Cover courtesy of Bantam
     So, in Spinrad's argument, anything that doesn't take place at least 20 minutes into the future (as Max Headroom claimed to be) cannot be science fiction, and that includes steampunk and other retro science fiction, as well as alternate history in general ("Fiction set in alternate past histories cannot be speculative fiction, and ipso facto is fantasy"). The problem is that "such burgeoning retro sub-genres ... are nevertheless coming to dominate the 'science fiction' of 'SF' at the expense of the real visionary speculative deal."

     (One note: Spinrad attempts to defang an accusation of hypocrisy by acknowledging that he has written at least one work of alternate history, The Iron Dream. What he fails to mention is that the book has only ever been marketed as "science-fiction," not "fantasy," even in its current edition.)

      The key thing here may be that Spinrad feels steampunk and such is dominating the market, and he claims he has been unable to get several of his most recent novels published in the U.S. (one, Osama the Gun, is available now, but only as an e-book). 

      I'm not sure that's accurate though. Of the novels he has managed to get published in the past decade or so, at least two of the three are not SF but historical novels (fantasy?). So Spinrad is not even arguing (as Tom Wolfe did after the success of Bonfire of the Vanities) that other people should be writing the type of books he writes but that they should be writing the type of book he doesn't write. I wonder if he considers his earlier books (Bug Jack Barron, A World Between, Songs from the Stars) to be the type of SF he feels writers should be writing.

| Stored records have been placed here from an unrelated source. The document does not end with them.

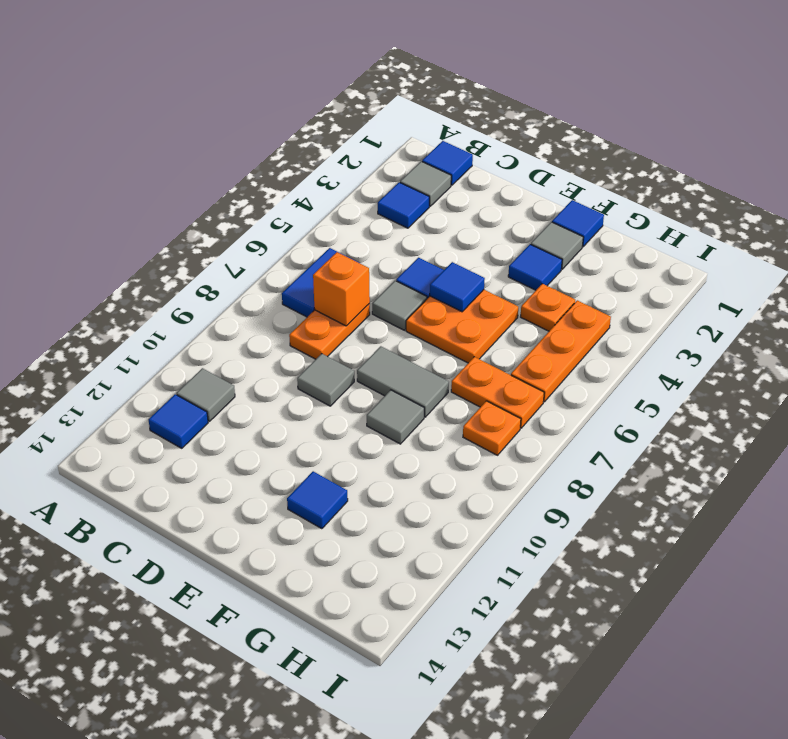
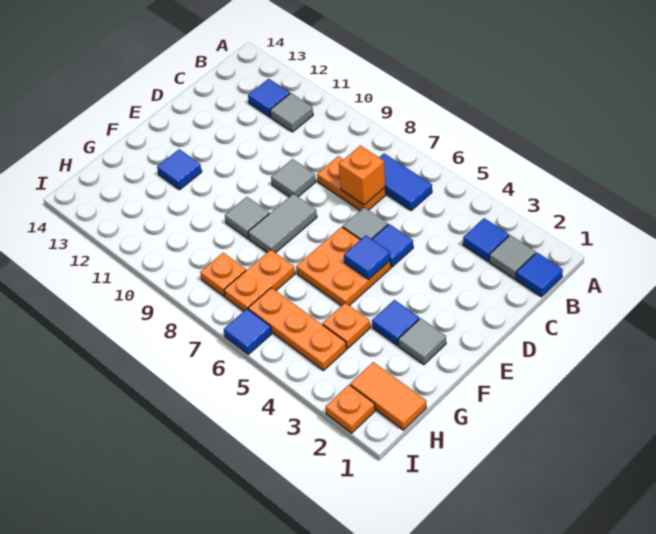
blue tile F1 level 1 -> blue tile I6 level 1
none -> orange tile H1:H2 level 1
none -> orange plate I2 level 1

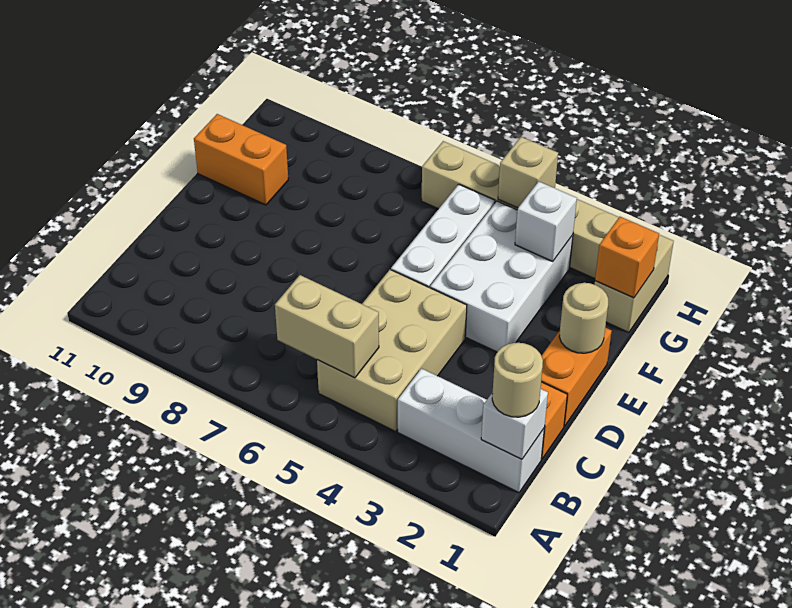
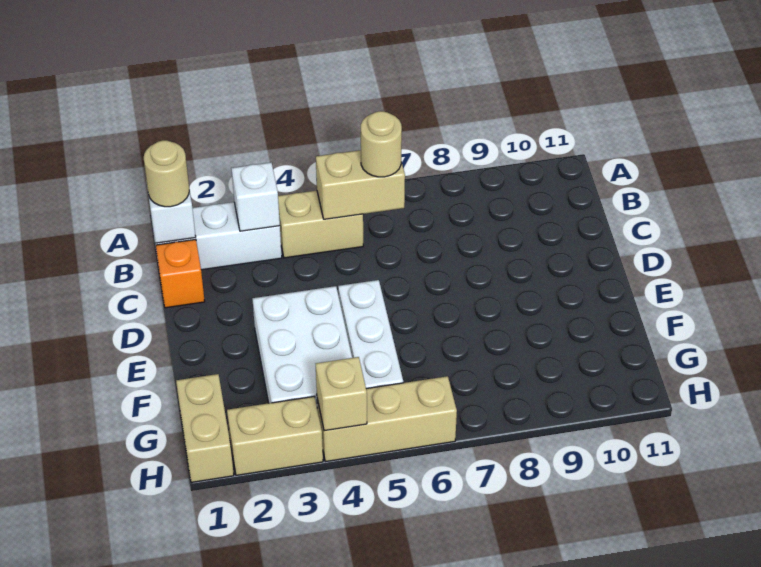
tan brick B4:D5 level 1 -> tan brick B4:B5 level 1
orange brick D1:E1 level 1 -> none
tan round brick E1 level 2 -> tan round brick B6 level 3
orange brick F10:F11 level 1 -> none
orange brick G1 level 2 -> none
white brick G3 level 2 -> white brick B3 level 2

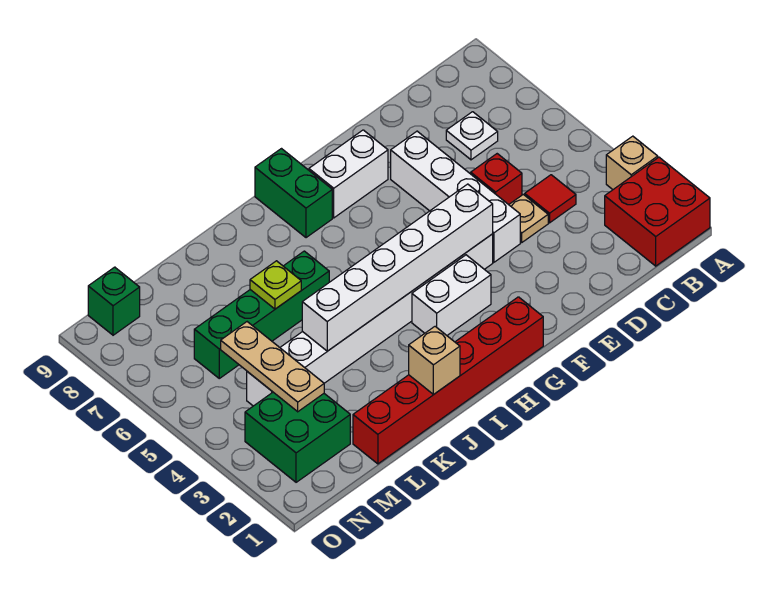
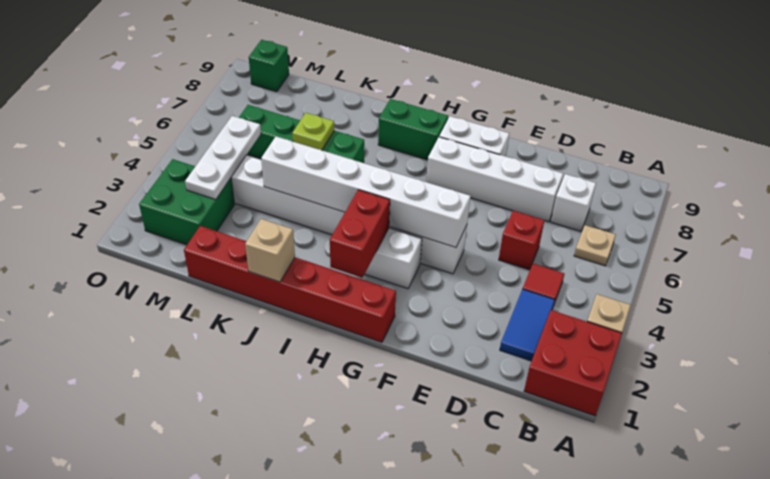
none -> blue tile C2:C3 level 1
white plate C7 level 1 -> white brick C7 level 1
tan plate D4 level 1 -> tan plate B6 level 1
white brick E4:E7 level 1 -> white brick D7:G7 level 1
none -> red brick H2:H3 level 2
green brick H8:H9 level 1 -> green brick H8:I8 level 1
tan plate M3:M5 level 2 -> white plate M3:M5 level 2

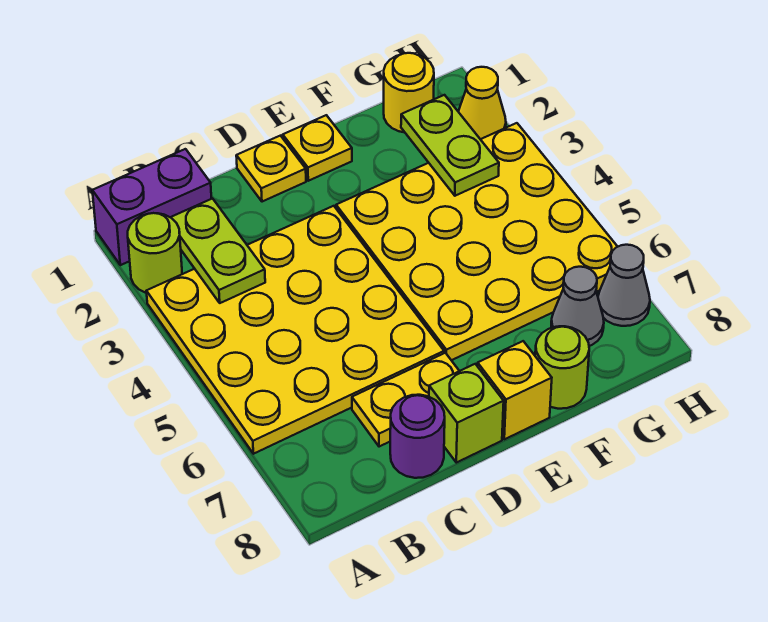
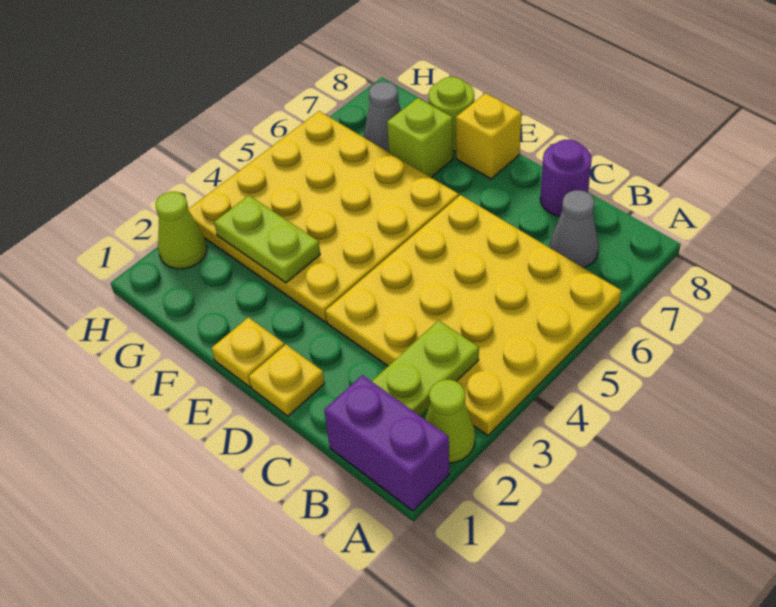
lime round brick A2 level 1 -> lime cone A2 level 1
yellow plate C7:D7 level 1 -> none
lime brick D8 level 1 -> lime brick F7 level 1
yellow round brick G1 level 1 -> none
lime plate G2:G3 level 2 -> lime plate F3:G3 level 2
yellow cone H2 level 1 -> lime cone H2 level 1
grey cone H7 level 1 -> grey cone B7 level 1

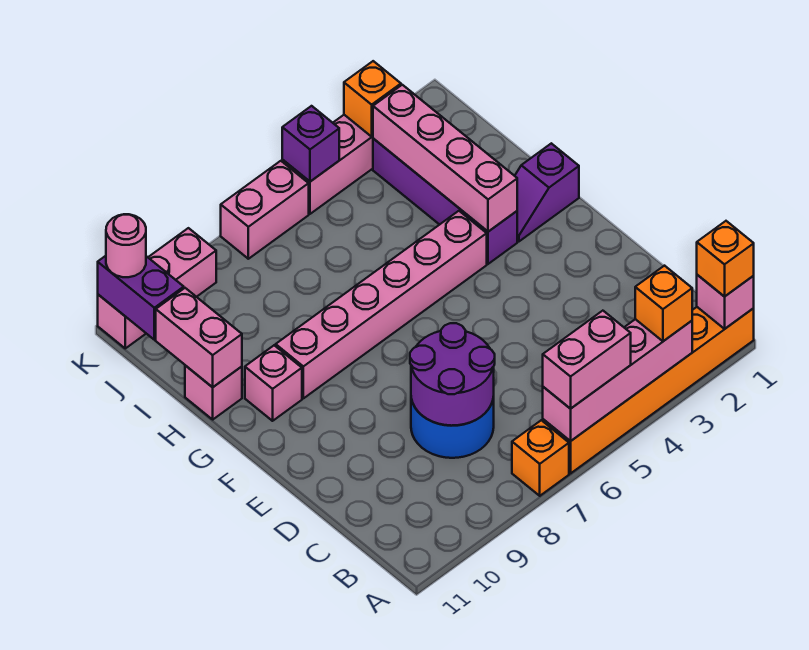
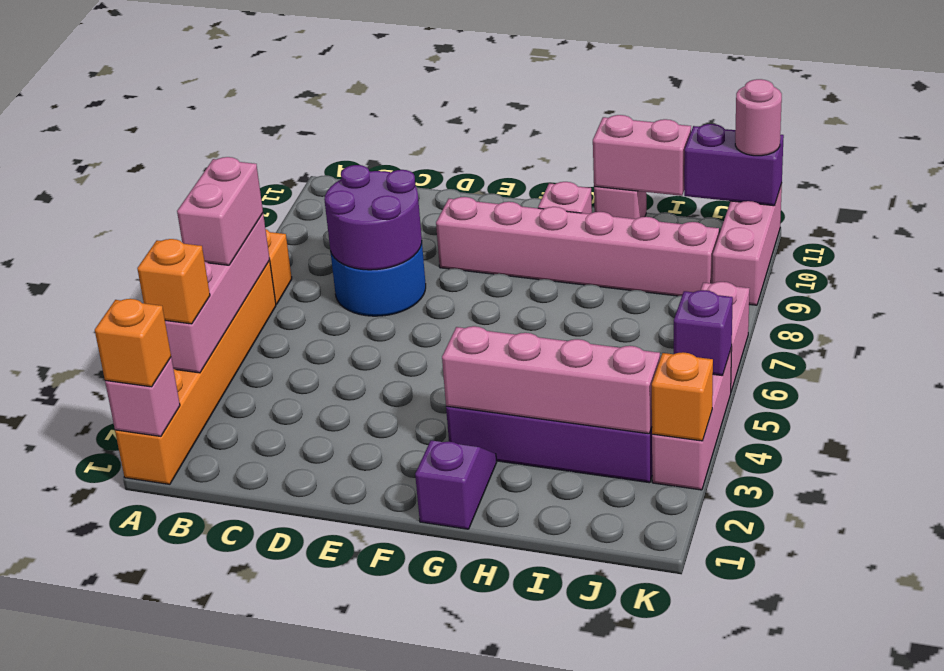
pink brick G4:G9 level 1 -> pink brick E9:J9 level 1

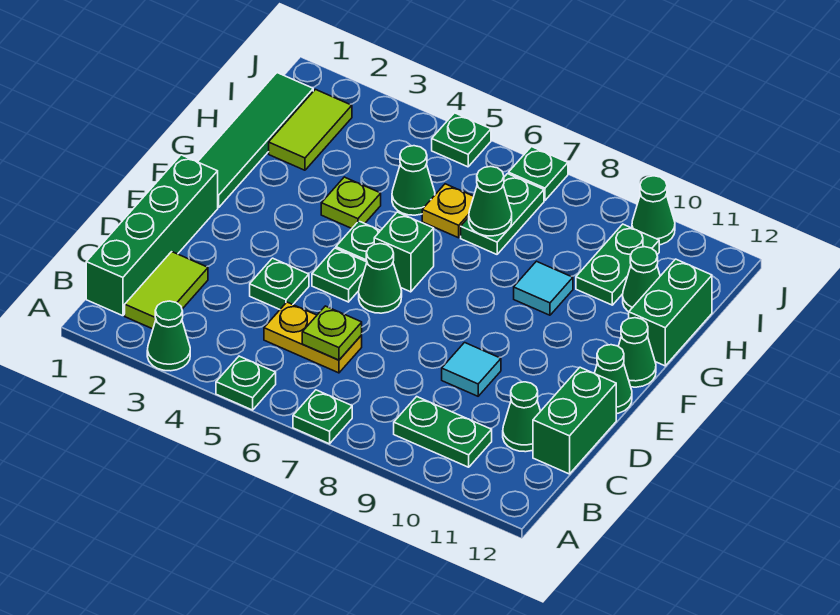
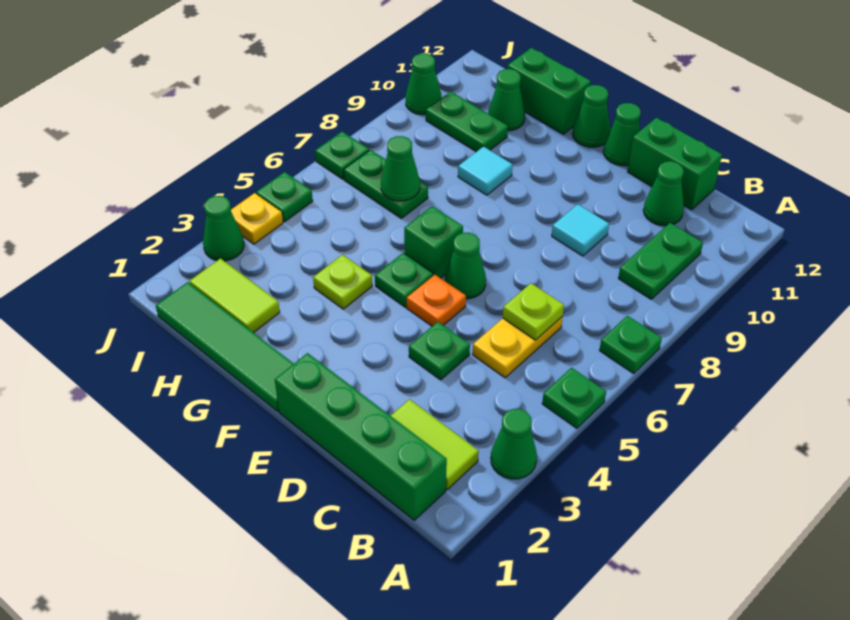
green plate E5 level 1 -> orange plate E5 level 1
green cone H5 level 1 -> green cone J3 level 1
yellow plate H6 level 1 -> yellow plate J4 level 1

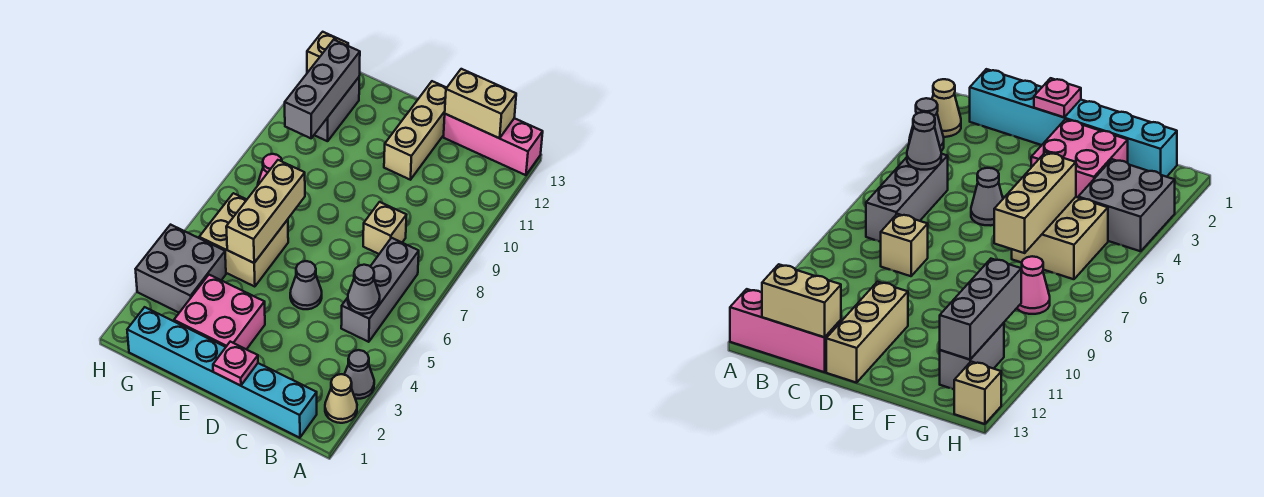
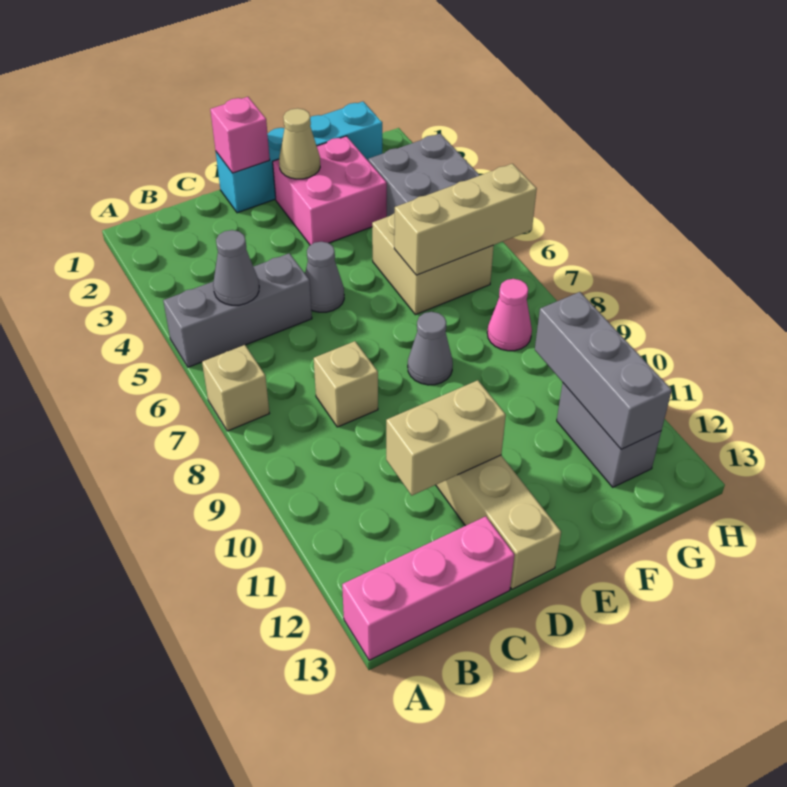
tan cone A2 level 1 -> tan cone E2 level 2
grey cone A3 level 1 -> grey cone E8 level 1
cyan brick B1:G1 level 1 -> cyan brick D1:G1 level 1
grey brick B5:B7 level 1 -> grey brick A5:C5 level 1
tan brick B13:C13 level 2 -> tan brick C11:D11 level 2
pink plate D1 level 2 -> pink brick D1 level 2
tan brick F5:F7 level 2 -> tan brick F6:H6 level 2
tan brick H13 level 1 -> tan brick A7 level 1

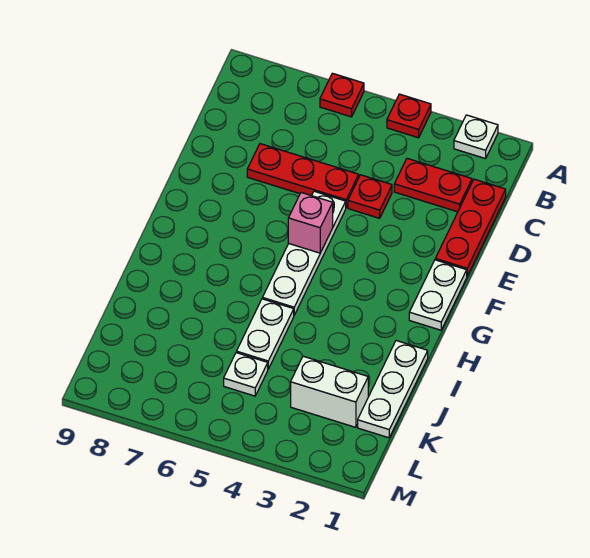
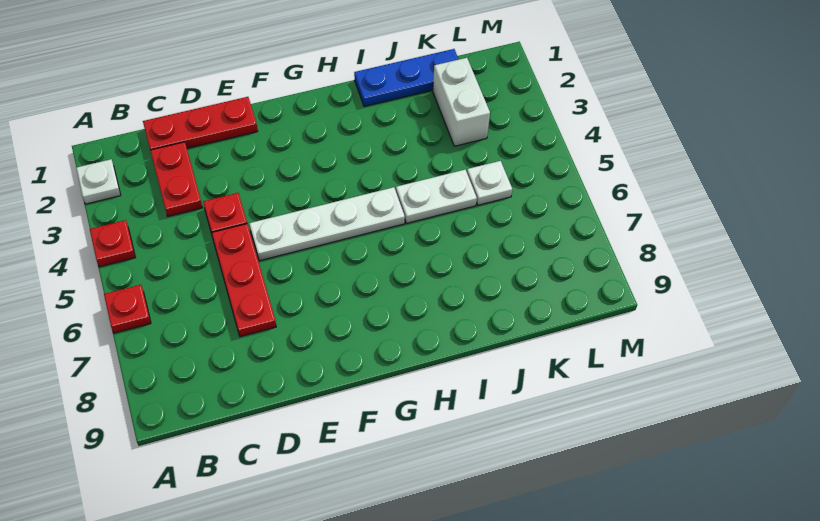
white plate F1:G1 level 1 -> none
pink brick F5 level 2 -> none
white plate I1:K1 level 1 -> blue plate I1:K1 level 1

      I also have problems with a lot of what is being marketed as science fiction, and even steampunk. I'm annoyed at the introduction of supernatural elements and some invented power source or medium called aether in so-called steampunk, which I'd prefer to follow the example of The Difference Engine by William Gibson and Bruce Sterling in imagining what might have happened with technology if Babbage's difference and analytical engines had been produced and used. It avoids the fantastic leaps of most steampunk, playing fair with the available science and its possibilities, I think, but I guess Spinrad doesn't consider that to be science fiction either.

     That's a limitation that wasn't imposed on steampunk by its creators -- K.W. Jeter, James Blaylock and Tim Powers -- who included fantasy elements in their Victorian science fiction. But that's the point: just because you invented the term and/or the genre, you don't get to define it. Other people come along, writers and editors and readers. 

      Hugo Gernsback, who produced Amazing Stories, the first SF magazine, used the term scientifiction, a contraction of scientific fiction. Science fiction came later.

     Spinrad didn't invent the term science fiction, probably not the counter-term speculative fiction either, but even if he had, he doesn't get to tell us what is and isn't science fiction. His attempts at an authoritative definition are semantics that betray his prejudice but add no light, poses no special authority. Some critics have defined science fiction as a sub-genre of fantasy. It sounds like sour grapes.

     Certainly a historical novelist should appreciate that speculation isn't only about the future, and a SF writer should know that a large part of the appeal of the genre has always been "what if." Some of Spinrad's best work has functioned best as thought experiments rather than rigorous scientific extrapolation.

     I don't think retro SF or steampunk is even that large a part of the market really, certainly not as large as actual fantasy set in a never-never land or alien planet/alternate dimension with medieval trappings. I find that much more irritating than retro science fiction, and it's much more of a threat to shelf space than steampunk.